The Journal's main "Politics and Policy" piece notes a signal consequence of the absorption of the White House staff in the Clinton sex scandals: the further empowerment of his Cabinet officers. Especially true, says the paper, for Treasury Secretary Robert Rubin and his deputy, Lawrence Summers, Budget Director Frank Raines, Secretary of State Madeleine Albright, and Defense Secretary William Cohen.

The WP runs a front-page piece noting that the NCAA is very worried about the fallout from the point-shaving indictment last week of two former Northwestern basketball players. The amount of money bet legally in Nevada on this year's basketball tournament, says the Post, exceeds the amount bet there on the Super Bowl, and the FBI says close to $2.5 billion is bet on it illegally. Gee, maybe, the situation would improve if newspapers didn't print point-spreads.

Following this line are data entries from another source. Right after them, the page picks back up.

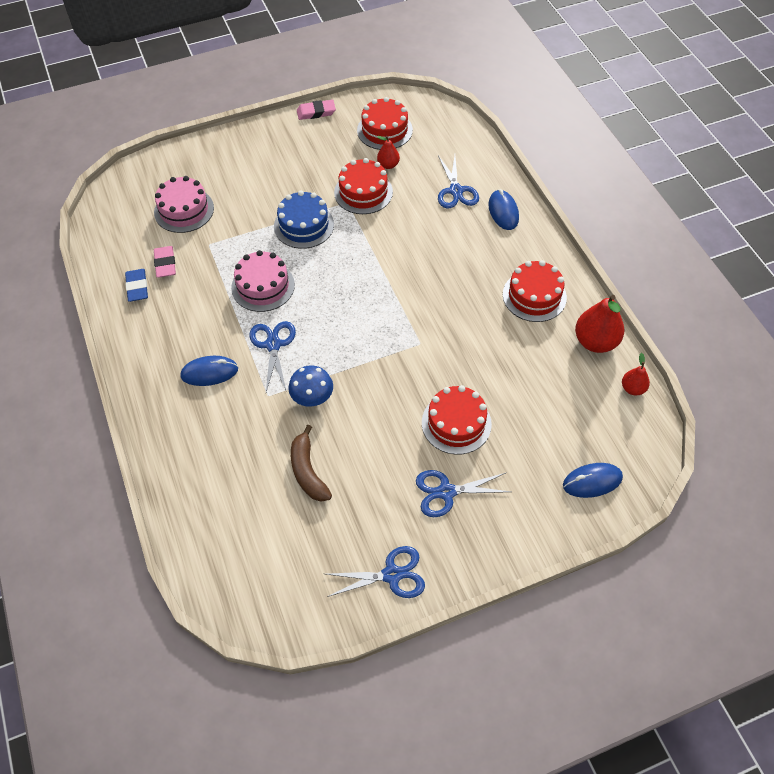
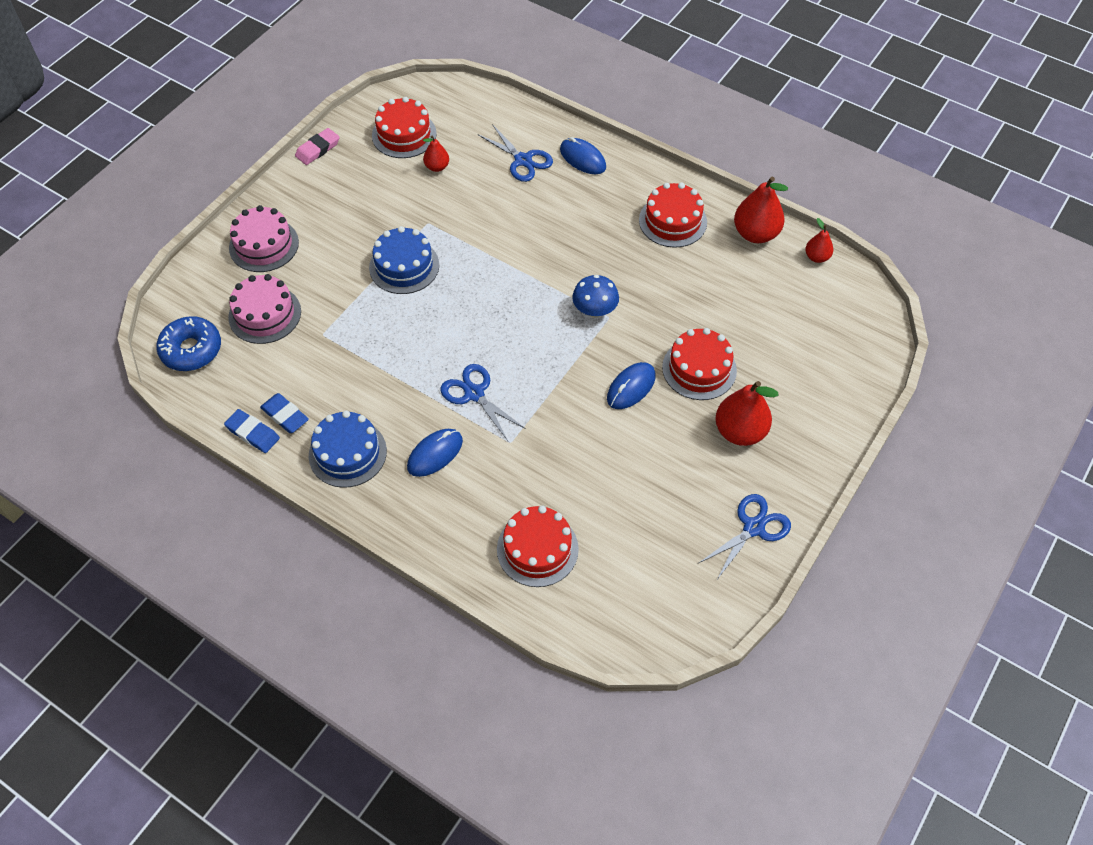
camera: 35 degrees left, 0 degrees up
(107, 288) = (253, 433): none -> blue eraser
(119, 209) = (191, 350): none -> blue donut
(154, 337) = (347, 453): none -> blue cake
(165, 264) = (294, 377): pink eraser -> none
(263, 286) = (415, 345): pink cake -> pink cake (264, 245)
(307, 471) = (606, 486): brown banana -> none
(312, 397) = (553, 420): blue mushroom -> blue mushroom (595, 310)
(363, 192) = (435, 205): red cake -> red cake (537, 549)
(446, 492) = (740, 431): blue scissors -> red pear
(592, 481) = (847, 352): blue mouse -> blue mouse (631, 387)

Meanwhile, the NYT front is concerned with another, er, sport. The Times takes note of the latest developments in professional wrestling: more sexual content, coarser language, and no more Good Guys. This apparently produced an existential crisis on 43rd St.: "Now, there is no obvious moral center: everything is basically bad and worse." Thank God, there's Brendan Maguire, a professor of sociology at Western Illinois University specializing in wrestling, for these troubled Times to quote.

Over the weekend, "Titanic" director James "King of the World" Cameron began exercising the perks of his new office by writing a piece in the LAT in which he tried to fire the paper's lead film critic, author of two scathing reviews of the iceberg epic. "Forget about Clinton," the director wrote, "How do we impeach Kenneth Turan?"